# Do this now, OkCupid

One of my favorite blogs is OkTrends (even if they haven’t updated since April, sadface). What’s better than combing dating site data for statistical trends an oddities? All of their articles are super interesting.

I was having lunch with some of my fellow graduate students, when the conversation turned geeky (as it tends to do). I mentioned how it would be great to have some sort of measure of sexual compatibility on OkCupid other than skimming through the various questions people have answered (which, don’t lie, is the first thing everyone does).
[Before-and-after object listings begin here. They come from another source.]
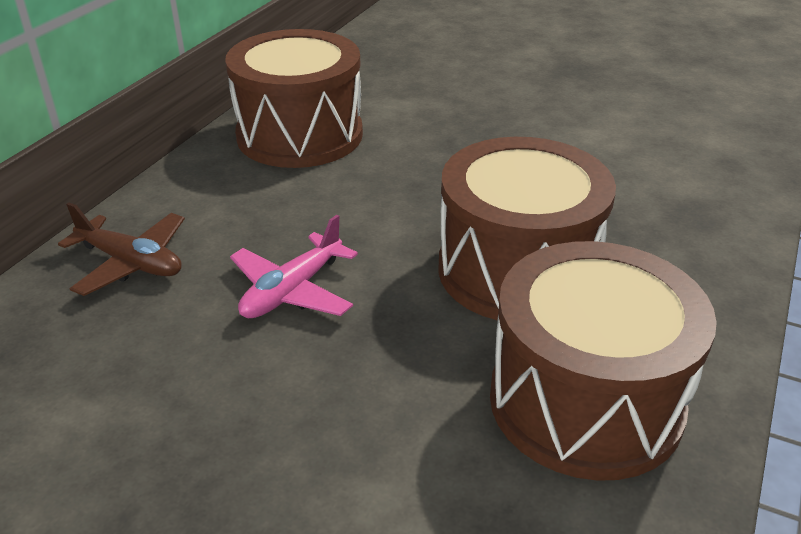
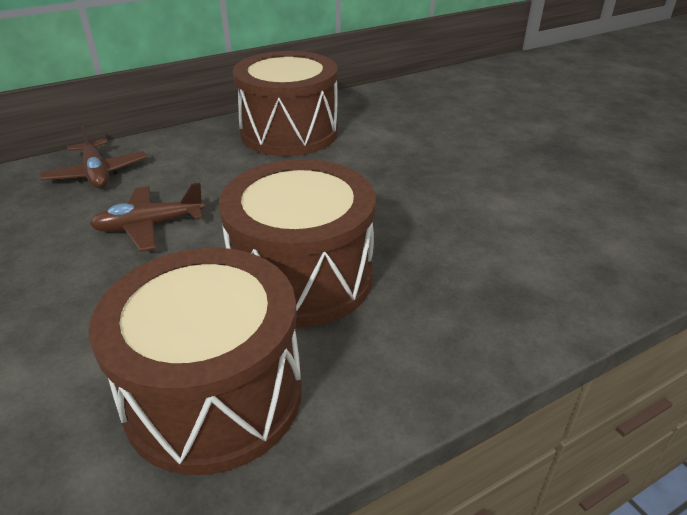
camera: 35 degrees right, 0 degrees up
(292, 291) = (149, 226): pink plane -> brown plane

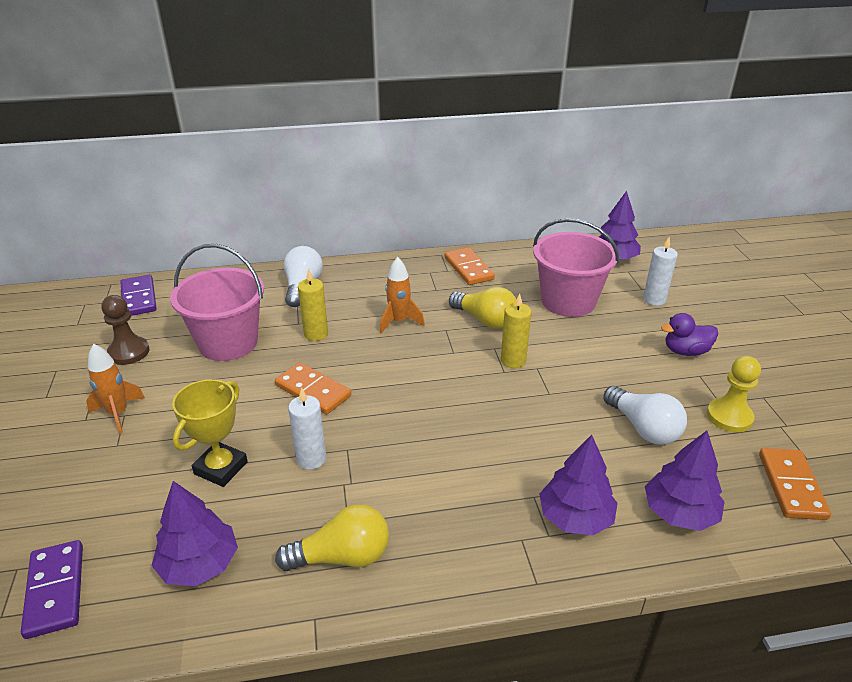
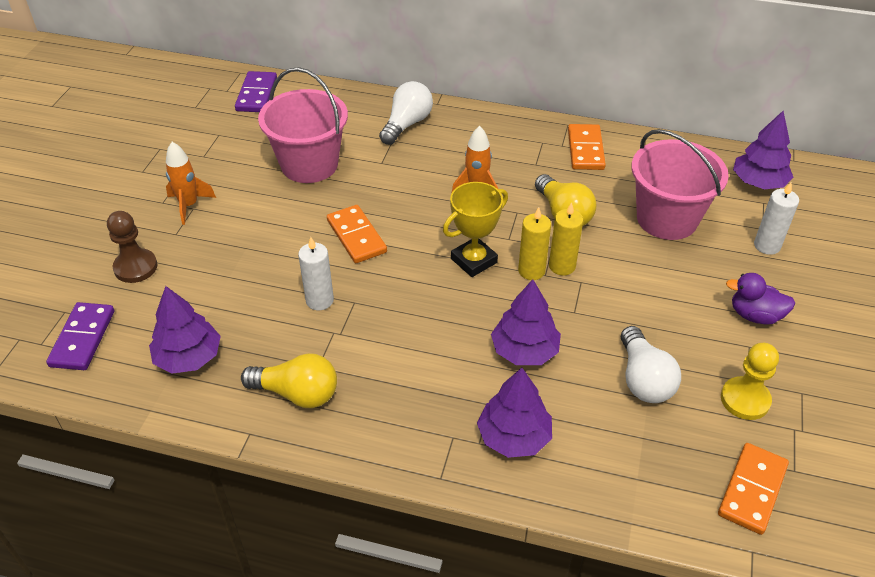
camera: 25 degrees right, 10 degrees up
(129, 352) = (223, 148): brown pawn -> brown pawn (135, 267)
(221, 468) = (244, 282): yellow trophy -> yellow trophy (474, 261)
(316, 334) = (391, 179): yellow candle -> yellow candle (531, 271)
(679, 513) = (615, 470): purple tree -> purple tree (524, 351)

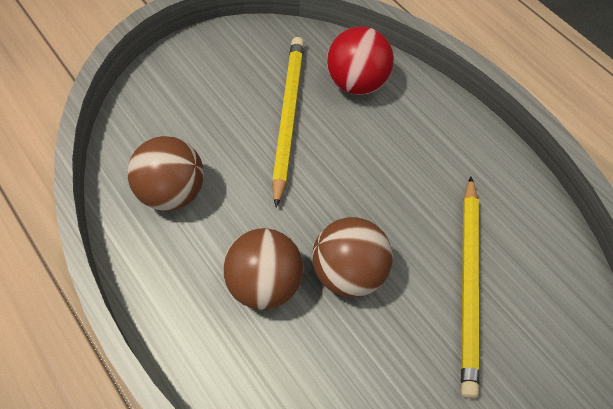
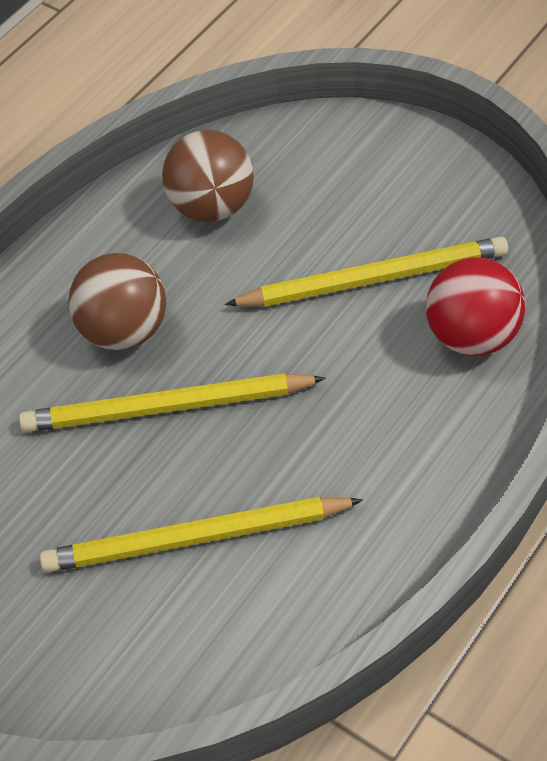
camera: 75 degrees right, 5 degrees down
(349, 273) = (167, 408): brown ball -> yellow pencil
Though the questions are very telling – just from reading other’s answers to the sex questions, I can tell if we’d be compatible or not. But there’s no good metric for it.

The solution to us was obvious to us: Principal Component Analysis.

“Principal component analysis (PCA) involves a mathematical procedure that transforms a number of (possibly) correlated variables into a (smaller) number of uncorrelated variables called principal components. The first principal component accounts for as much of the variability in the data as possible, and each succeeding component accounts for as much of the remaining variability as possible.”

You could do a PCA on people with all of their sex answers being their data. The magic of PCA (please don’t make me describe the math) would then decide what the proper variables are to measure. If I had to guess, kinkiness and experience would probably be the two main variables in someone’s sexual preferences. I would guess you’d get a chart looking something like this:

With each dot representing a person, and people potentially forming clusters. You could look and see if you easily fall into the kinky cluster, or whatever. And PCA can have more than two variables, though that’s a little trickier to graph. I can imagine the 3rd being something like desire. Do you want lots of sex, or are you happy with not that much? That’s a major point of conflict in relationships, so it would be great to have that sorted out by the power of statistics.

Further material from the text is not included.